Make Me Yours (Top Shelf Romance Book 4)

Home > Other > Make Me Yours (Top Shelf Romance Book 4) > Page 9
Make Me Yours (Top Shelf Romance Book 4) Page 9

by Devney Perry


  “What was I supposed to do? Cause a scene? I tried to escape, tried to explain I was on a date with you, but she wouldn’t let me go.”

  “She just wanted to see if the apple fell far from the tree,” I snicker, earning me a stern glare.

  “Funny.”

  “Well, it was nice of you to stick it out.” His glare is back, and I try to smother my laughter. He just walks ahead of me and shakes his head. “Look, I’m sorry. You were being very kind to her. She is probably lonely, and you just made her night.”

  “And that’s why I wasn’t rude. She just wanted to feel important.”

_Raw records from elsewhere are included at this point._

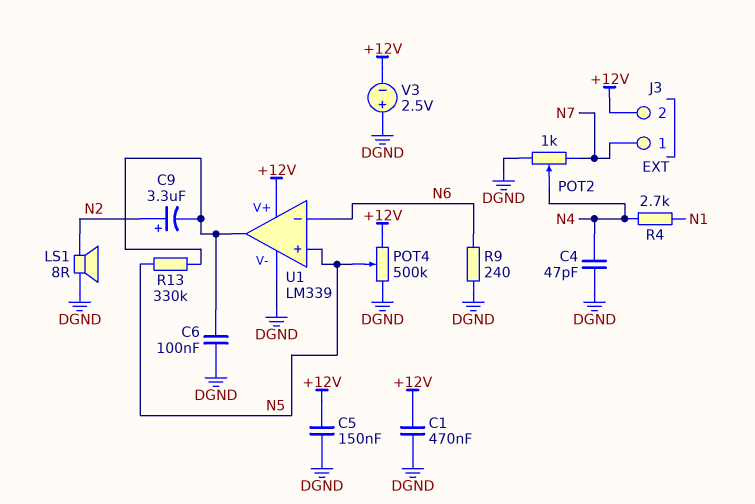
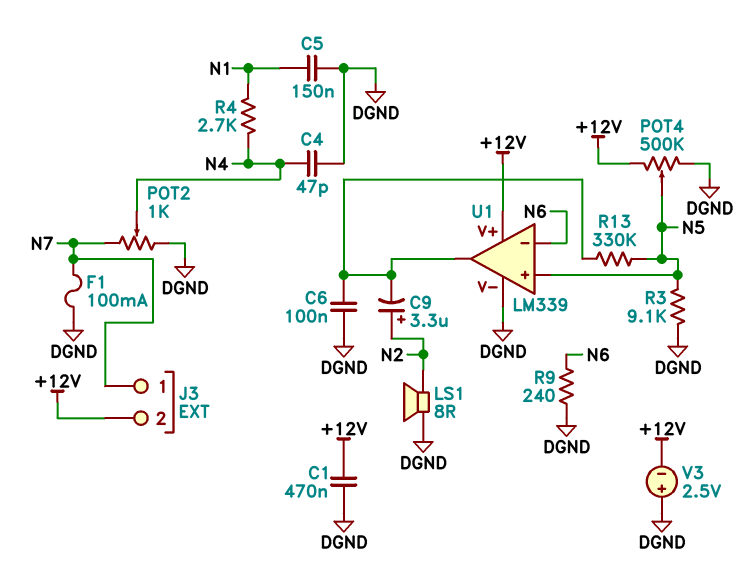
C5: 150nF (+12V, DGND) -> 150nF (DGND, N1)
F1: none -> 100mA (DGND, N7)
R3: none -> 9.1k (DGND, N5)

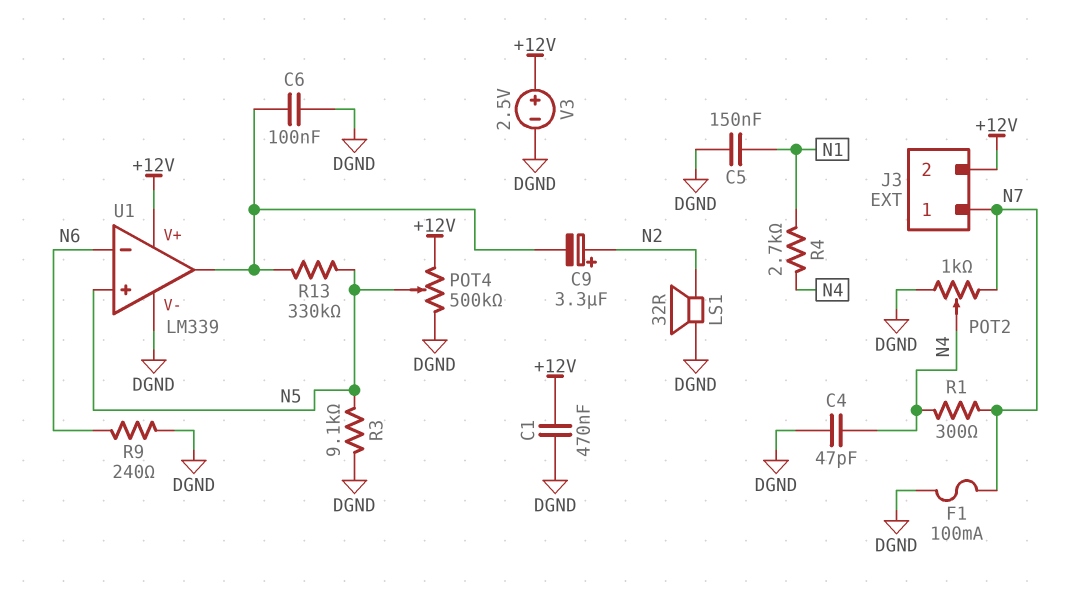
LS1: speaker 8R (DGND, N2) -> speaker 32R (DGND, N2)
R1: none -> 300 (N4, N7)
V3: 2.5V (plus DGND, minus +12V) -> 2.5V (plus +12V, minus DGND)

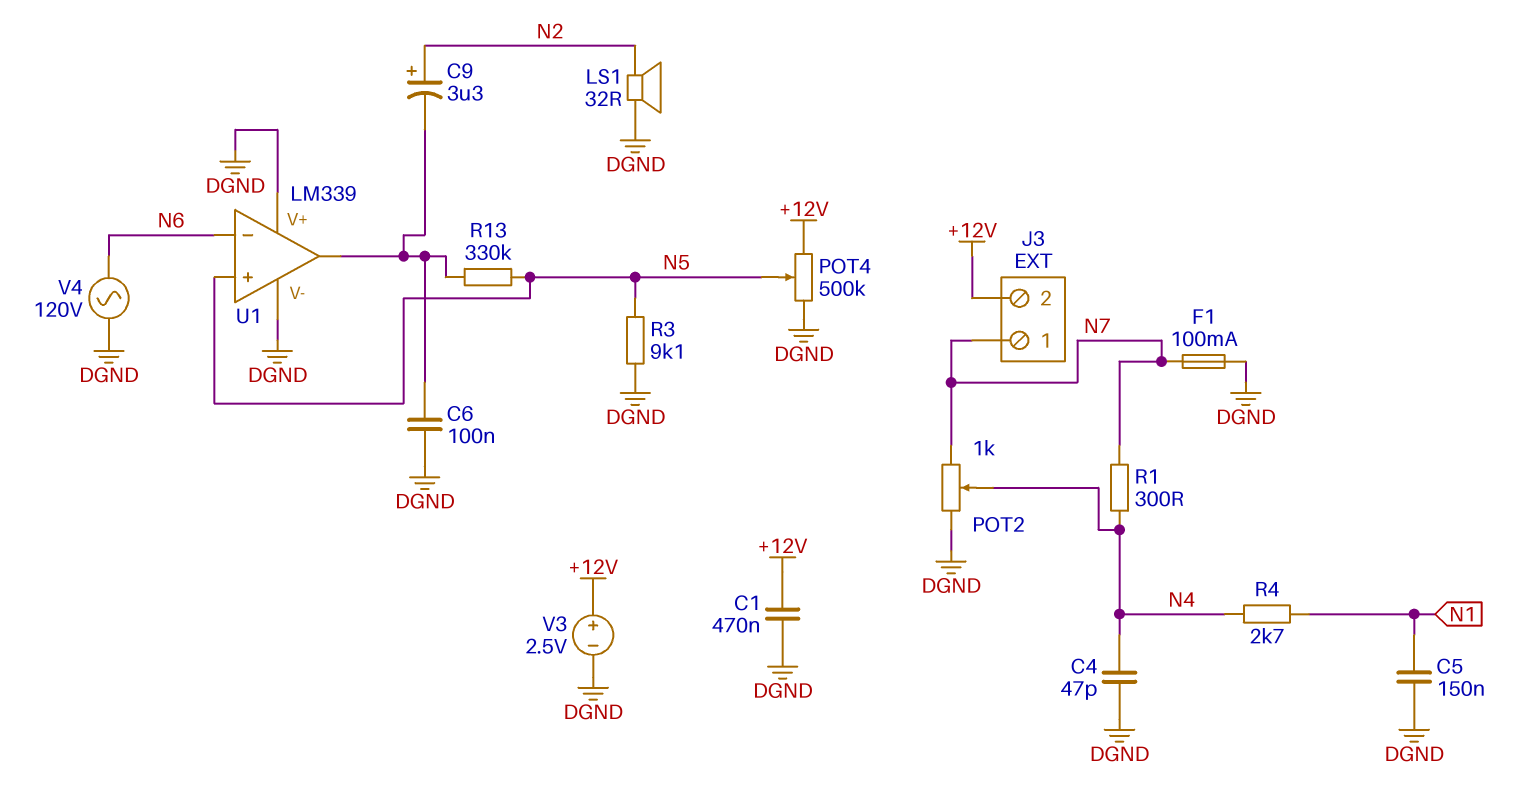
R9: 240 (DGND, N6) -> none
U1 pin V+: +12V -> DGND
V4: none -> AC 120V (DGND, N6)

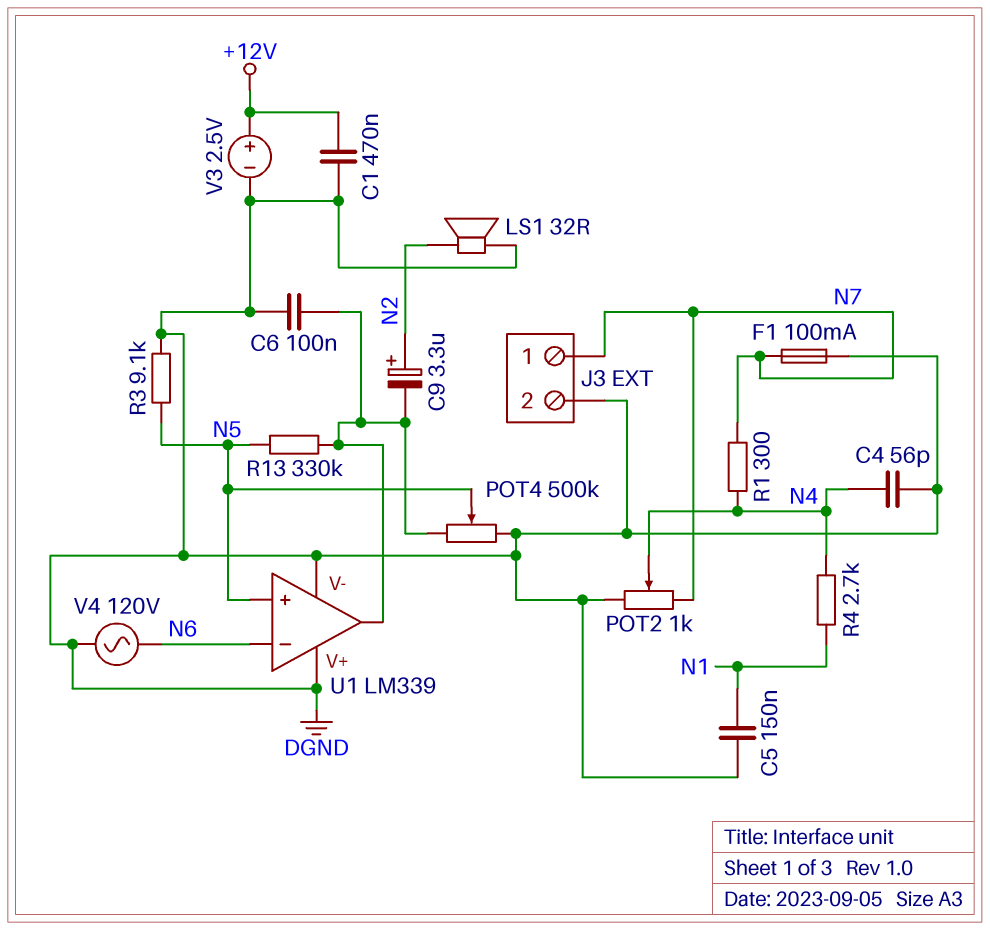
C4: 47pF (DGND, N4) -> 56pF (DGND, N4)
J3 pin 2: +12V -> DGND
POT4: 500k (+12V, DGND, wiper N5) -> 500k (DGND, U1/out, wiper N5)

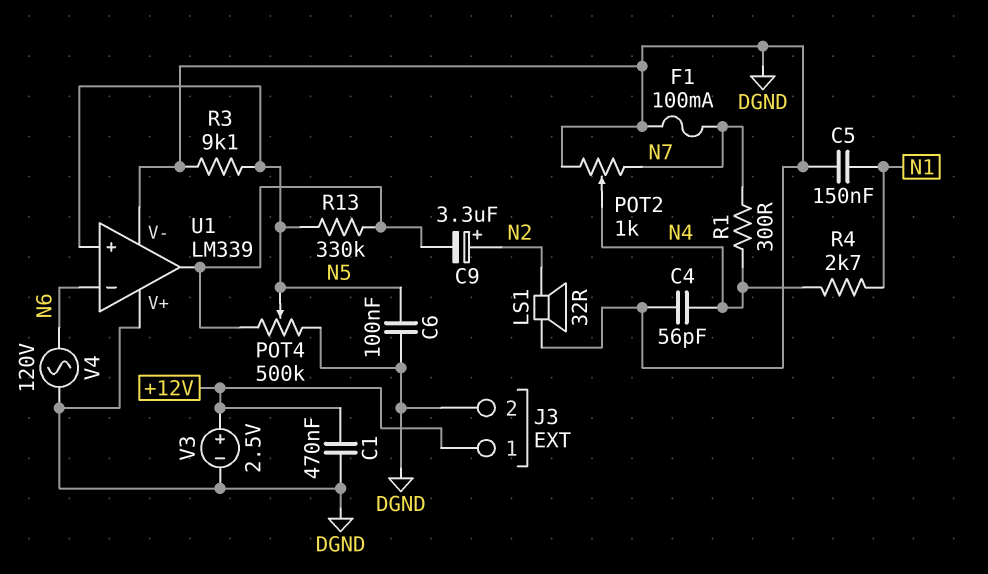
C6: 100nF (DGND, U1/out) -> 100nF (DGND, N5)
J3 pin 1: N7 -> +12V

  And so you let her have that moment.

  It’s one surprise after another with him, and the revelation only makes me want to get to know him further. “You better watch out, or I might change my opinion of you.”

  “You have opinions of me? What might those be?” he asks, voice playful but eyes serious as he takes my hand to stop me. We’re standing on a sidewalk in the middle of downtown Austin, his truck left in the bar’s parking lot and mine a few blocks ahead in the stadium’s parking lot. We decided to walk off the alcohol, but we’re not walking now.

  We’re standing with my back to the brick wall of the building and this surprise of a man standing in front of me.

  “I’ve been around ball players my whole life, Easton.”

  “And?” He says the word as if I’ve insulted him.

  “They’re players. They come and go on a whim. They typically need the high of the attention they get on the field to thrive. And if they can’t find it, then they’ll seek it out somewhere else . . . and that’s never good for a relationship.”

  “So you’ve had a relationship with a ballplayer, then?” His eyes narrow.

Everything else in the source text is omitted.